Targeting is a vital part of overall marketing strategy. If you haven’t read up on my segmentation section yet, I recommend you do. Segmentation delivers the information you need to be able to target successfully. One of the first things we should do when thinking about or marketing targeting is making the decision about if we will or won’t actually be targeting a segment of the market and indeed how. What is some of our communications material (eg, creative) going to look like to target who we have determined is a relevant and valuable market segment, and what platform are we going to use to reach them. Think of this as how a doctor might look at treating a patient. What is the ailment, what drugs can cure it, and how are they delivered to the patient?
Don’t try and target everyone. Find a valuable segment of the market, and target them well. Make the decision to not target certain segments so you can be more focussed in your targeting to the segments you do target. It is the age old 80:20 rule. 80% of the business comes from 20% of the customers. So target the 20% well.
You might think you are missing out on business. However, what you often find is there are a lot of “want to be like yous” out there.
An example
If you are a small business or start-up, think this example over:
Imagine you are an eco friendly coffee cup manufacturer with a new reusable thermo cup made from 100% recycled materials: You’d target eco conscious adults with your promotions. But then, as your product gets out there, people who are after the connivence of a reusable cup, money savers who don’t want to keep buying cups, and fashion conscious who want to be seen with the new, latest and greatest thing in their hands will likely follow when they see other people benefitting from the product. These segments of the market might not have responded to your marketing promotions if you’d targeted them, but the eco conscious segment will, and then you get the benefit of other segments following them into the store to buy your product.

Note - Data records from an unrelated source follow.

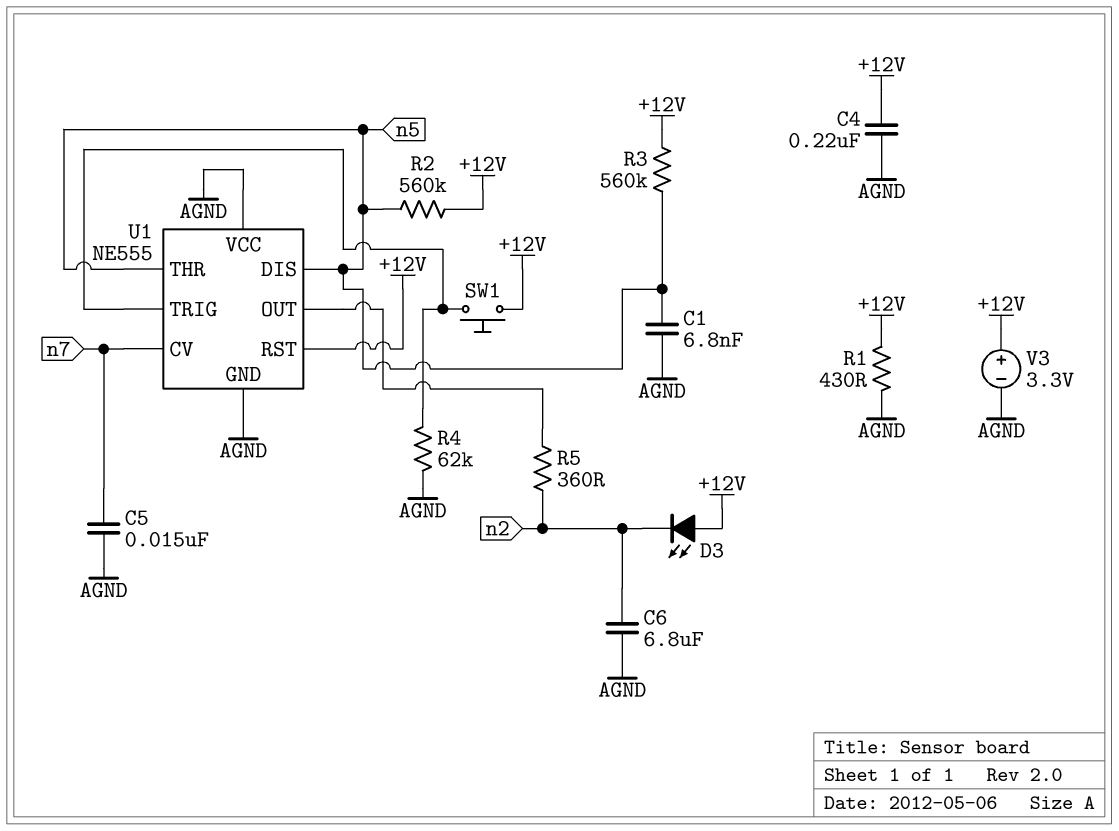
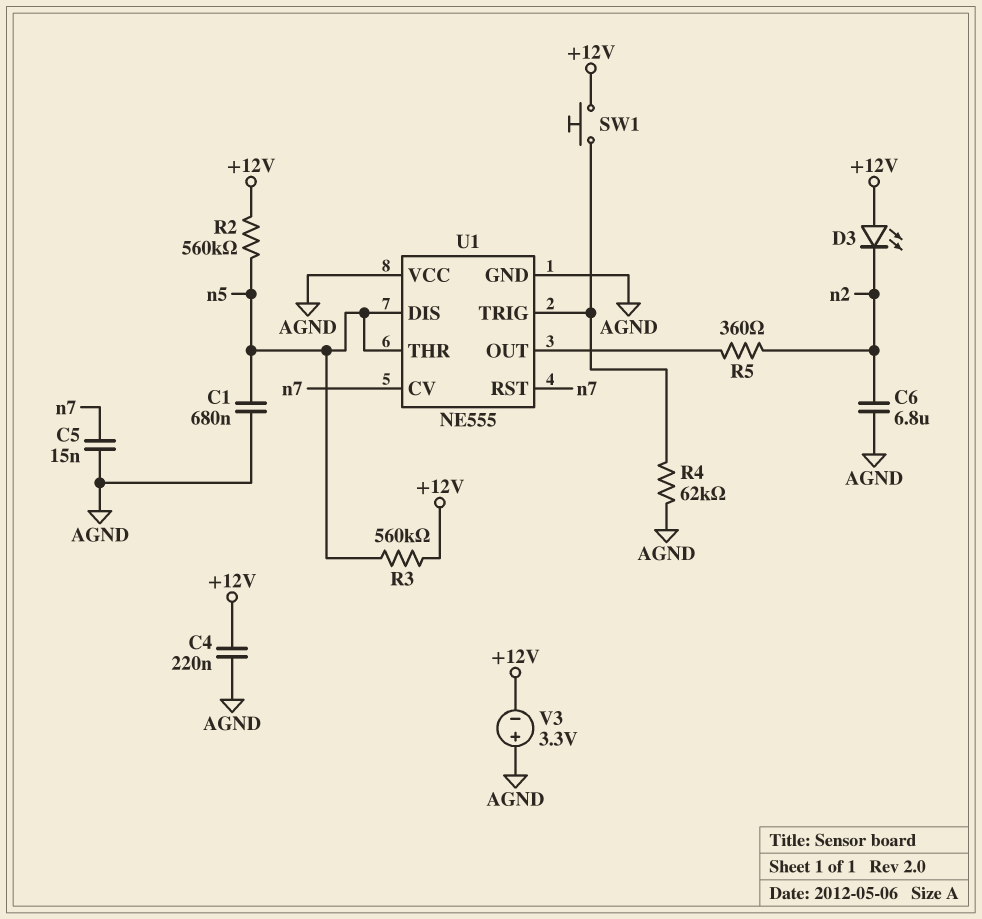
C1: 6.8nF (AGND, n5) -> 680nF (AGND, n5)
R1: 430 (+12V, AGND) -> none
U1 pin RST: +12V -> n7
V3: 3.3V (plus +12V, minus AGND) -> 3.3V (plus AGND, minus +12V)

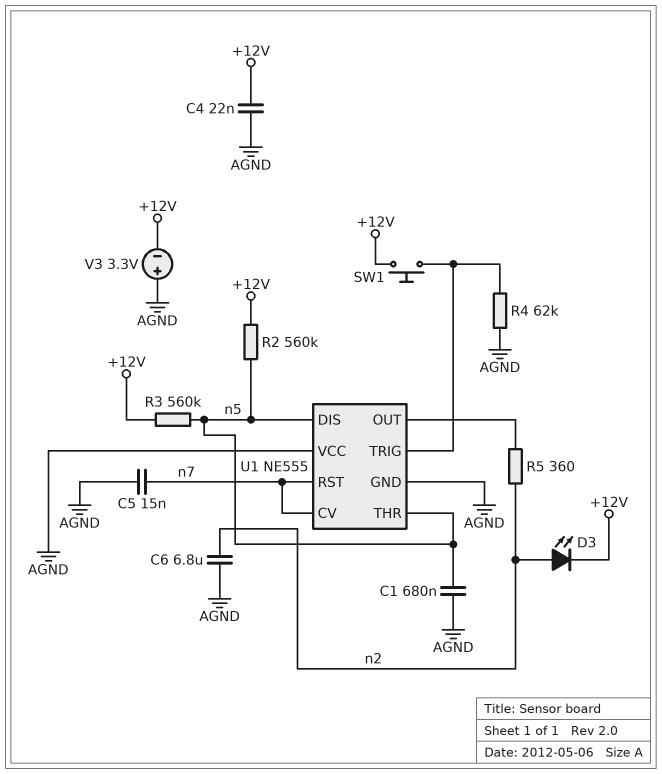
C4: 220nF (+12V, AGND) -> 22nF (+12V, AGND)
D3: LED (A +12V, K n2) -> LED (A n2, K +12V)

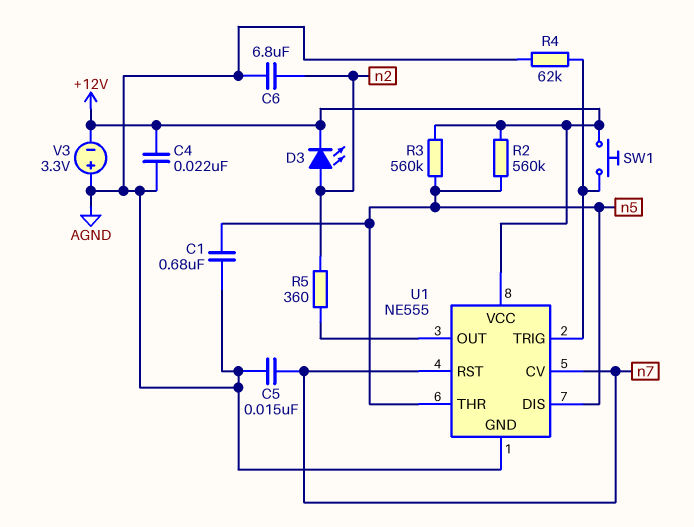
U1 pin VCC: AGND -> +12V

But what about “mass-marketing”?
A great marketing read is How Brands Grow by Professor Byron Sharp. Mass marketing is the friend of fast food brands, and fast moving consumer goods, those like chocolate bars, bottles of juice, frozen foods, hair shampoo. As Bruce McColl, former Chief Marketing Officer of Mars Foods puts it, in the FMCG Mass Marketing world:
Our task is to reach as many people as we can…get them to notice and remember us…nudge them…hopefully get them to buy [our Fast Moving Consumer Good] once more this year.
Before you decide if you need to look at targeting marketing, or mass marketing look at your product. Is it niche, or something everyone needs?
Who is your customer?
Realistically, who is the customer you are marketing too? I am often very cautions when mapping out who my customer is. Often marketers give this fictitious customer a name, and an all too ideal persona that is perfect for the product and the creative we have already sketched out based on something else we’ve seen. But the only problem is this customer doesn’t exist in real life. Head back to segmentation, and then think about your targeting.